Ticket #1110 (closed proposed-project: wontfix)
multi-threading for the Cell processor
| Reported by: | malcolm.wallace@… | Owned by: | none |
|---|---|---|---|
| Priority: | bad | Keywords: | |
| Cc: | None | Topic: | Systems |
| Difficulty: | 1 person Summer | Mentor: | not-accepted |
Description (last modified by mcatasta) (diff)
IBM's Cell processor architecture consists of a PowerPC processing unit plus eight secondary processing units on the same chip.

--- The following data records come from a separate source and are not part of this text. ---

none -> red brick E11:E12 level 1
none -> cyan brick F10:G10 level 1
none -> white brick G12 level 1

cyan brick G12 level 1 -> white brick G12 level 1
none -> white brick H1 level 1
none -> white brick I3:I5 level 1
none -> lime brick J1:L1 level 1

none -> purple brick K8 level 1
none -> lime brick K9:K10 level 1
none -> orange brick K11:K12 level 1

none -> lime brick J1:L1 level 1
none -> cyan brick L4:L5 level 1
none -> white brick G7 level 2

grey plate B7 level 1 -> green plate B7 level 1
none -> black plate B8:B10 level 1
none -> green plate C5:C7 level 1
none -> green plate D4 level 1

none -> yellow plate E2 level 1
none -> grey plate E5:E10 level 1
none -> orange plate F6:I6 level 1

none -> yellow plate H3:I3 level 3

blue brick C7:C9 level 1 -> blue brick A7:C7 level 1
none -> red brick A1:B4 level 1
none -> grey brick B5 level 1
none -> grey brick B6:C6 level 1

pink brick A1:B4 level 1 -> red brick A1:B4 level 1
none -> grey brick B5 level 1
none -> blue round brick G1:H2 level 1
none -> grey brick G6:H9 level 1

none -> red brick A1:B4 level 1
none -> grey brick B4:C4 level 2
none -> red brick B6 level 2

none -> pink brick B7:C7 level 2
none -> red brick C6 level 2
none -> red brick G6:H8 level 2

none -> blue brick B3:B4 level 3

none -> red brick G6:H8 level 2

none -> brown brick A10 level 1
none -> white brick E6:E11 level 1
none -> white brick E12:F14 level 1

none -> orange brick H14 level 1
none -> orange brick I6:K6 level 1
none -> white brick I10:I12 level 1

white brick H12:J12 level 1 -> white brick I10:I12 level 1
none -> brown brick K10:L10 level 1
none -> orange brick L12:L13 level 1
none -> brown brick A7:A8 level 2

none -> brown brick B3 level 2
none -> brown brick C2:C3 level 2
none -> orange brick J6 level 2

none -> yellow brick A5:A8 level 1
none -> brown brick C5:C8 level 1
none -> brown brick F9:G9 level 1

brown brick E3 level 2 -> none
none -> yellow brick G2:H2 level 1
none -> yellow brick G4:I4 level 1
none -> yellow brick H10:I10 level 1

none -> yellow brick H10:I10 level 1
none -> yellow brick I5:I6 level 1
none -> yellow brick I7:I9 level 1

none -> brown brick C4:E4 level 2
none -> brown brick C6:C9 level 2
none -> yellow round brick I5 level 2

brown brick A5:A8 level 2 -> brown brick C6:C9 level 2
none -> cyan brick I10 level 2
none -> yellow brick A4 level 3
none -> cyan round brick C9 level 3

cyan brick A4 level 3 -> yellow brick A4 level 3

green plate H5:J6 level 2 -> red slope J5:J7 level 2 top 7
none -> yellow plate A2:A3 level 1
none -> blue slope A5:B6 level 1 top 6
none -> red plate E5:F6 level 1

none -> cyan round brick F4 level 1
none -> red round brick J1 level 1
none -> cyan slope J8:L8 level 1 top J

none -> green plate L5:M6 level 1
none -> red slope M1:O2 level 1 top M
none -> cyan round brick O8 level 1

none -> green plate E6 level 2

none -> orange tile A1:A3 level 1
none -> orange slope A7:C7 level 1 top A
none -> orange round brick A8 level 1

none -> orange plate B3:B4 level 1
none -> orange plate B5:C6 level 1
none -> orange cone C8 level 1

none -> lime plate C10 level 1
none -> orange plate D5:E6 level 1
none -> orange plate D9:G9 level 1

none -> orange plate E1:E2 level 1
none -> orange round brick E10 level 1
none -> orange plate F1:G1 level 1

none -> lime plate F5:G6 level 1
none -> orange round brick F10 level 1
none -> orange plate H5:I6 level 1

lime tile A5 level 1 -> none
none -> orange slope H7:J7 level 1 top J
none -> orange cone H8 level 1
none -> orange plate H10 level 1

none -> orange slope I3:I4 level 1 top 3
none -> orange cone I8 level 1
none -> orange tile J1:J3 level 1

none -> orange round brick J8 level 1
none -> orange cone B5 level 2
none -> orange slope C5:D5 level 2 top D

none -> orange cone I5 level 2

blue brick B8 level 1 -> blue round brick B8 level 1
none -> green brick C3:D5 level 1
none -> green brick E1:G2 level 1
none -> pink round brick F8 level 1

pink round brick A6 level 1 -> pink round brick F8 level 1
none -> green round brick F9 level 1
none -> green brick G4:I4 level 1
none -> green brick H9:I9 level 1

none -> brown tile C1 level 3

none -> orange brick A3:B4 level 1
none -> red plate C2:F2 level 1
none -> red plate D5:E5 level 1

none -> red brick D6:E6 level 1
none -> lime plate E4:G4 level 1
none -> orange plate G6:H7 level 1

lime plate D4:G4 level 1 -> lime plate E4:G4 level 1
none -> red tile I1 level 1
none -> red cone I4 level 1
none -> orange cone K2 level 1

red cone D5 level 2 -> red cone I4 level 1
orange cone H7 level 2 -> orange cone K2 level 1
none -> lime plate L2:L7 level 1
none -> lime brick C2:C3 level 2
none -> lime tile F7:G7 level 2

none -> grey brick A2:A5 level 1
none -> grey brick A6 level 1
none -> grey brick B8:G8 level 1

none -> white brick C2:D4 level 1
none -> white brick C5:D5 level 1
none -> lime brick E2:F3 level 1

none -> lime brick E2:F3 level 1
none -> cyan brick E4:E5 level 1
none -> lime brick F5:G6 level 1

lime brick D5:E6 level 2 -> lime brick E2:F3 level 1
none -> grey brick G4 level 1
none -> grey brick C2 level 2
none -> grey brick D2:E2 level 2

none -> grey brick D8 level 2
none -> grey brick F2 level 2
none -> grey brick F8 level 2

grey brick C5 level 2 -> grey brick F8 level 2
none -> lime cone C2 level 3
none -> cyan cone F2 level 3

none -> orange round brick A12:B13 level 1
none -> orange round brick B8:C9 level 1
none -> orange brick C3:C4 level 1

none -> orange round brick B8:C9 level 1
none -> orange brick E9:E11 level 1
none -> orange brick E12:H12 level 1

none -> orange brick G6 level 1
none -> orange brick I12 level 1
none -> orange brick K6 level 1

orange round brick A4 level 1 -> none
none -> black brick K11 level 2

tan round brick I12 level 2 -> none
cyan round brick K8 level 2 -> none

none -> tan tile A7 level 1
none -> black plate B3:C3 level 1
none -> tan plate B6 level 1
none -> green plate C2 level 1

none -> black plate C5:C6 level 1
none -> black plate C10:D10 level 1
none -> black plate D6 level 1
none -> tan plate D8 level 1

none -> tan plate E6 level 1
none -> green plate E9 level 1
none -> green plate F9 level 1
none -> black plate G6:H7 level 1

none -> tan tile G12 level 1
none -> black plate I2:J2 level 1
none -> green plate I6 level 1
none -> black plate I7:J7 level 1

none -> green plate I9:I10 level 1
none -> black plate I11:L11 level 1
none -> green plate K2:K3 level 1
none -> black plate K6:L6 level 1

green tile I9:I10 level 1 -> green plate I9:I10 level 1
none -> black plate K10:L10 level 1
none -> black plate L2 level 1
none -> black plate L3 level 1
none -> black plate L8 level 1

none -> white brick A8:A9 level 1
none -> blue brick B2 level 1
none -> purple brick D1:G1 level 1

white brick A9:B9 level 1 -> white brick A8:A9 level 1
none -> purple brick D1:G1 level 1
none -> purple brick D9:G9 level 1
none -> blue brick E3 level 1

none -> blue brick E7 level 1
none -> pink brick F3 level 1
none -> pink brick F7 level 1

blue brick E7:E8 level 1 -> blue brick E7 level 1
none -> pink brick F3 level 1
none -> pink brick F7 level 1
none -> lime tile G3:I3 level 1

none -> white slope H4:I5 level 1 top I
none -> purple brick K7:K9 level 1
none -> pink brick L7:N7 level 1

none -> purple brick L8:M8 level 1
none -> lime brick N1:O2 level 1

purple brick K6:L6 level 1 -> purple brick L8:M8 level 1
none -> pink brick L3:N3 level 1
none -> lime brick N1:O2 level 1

Each secondary processor has its own separately-addressable on-chip memory, as well as access to main memory through DMA. The secondary processors are connected together with a common bus that is designed for high data throughput.
The hardware architecture immediately suggests a couple of nice possible mappings from Haskell. One idea is that each processor could run a separate function in a composition pipeline, with the compositions themselves being represented simply by communication along the main bus.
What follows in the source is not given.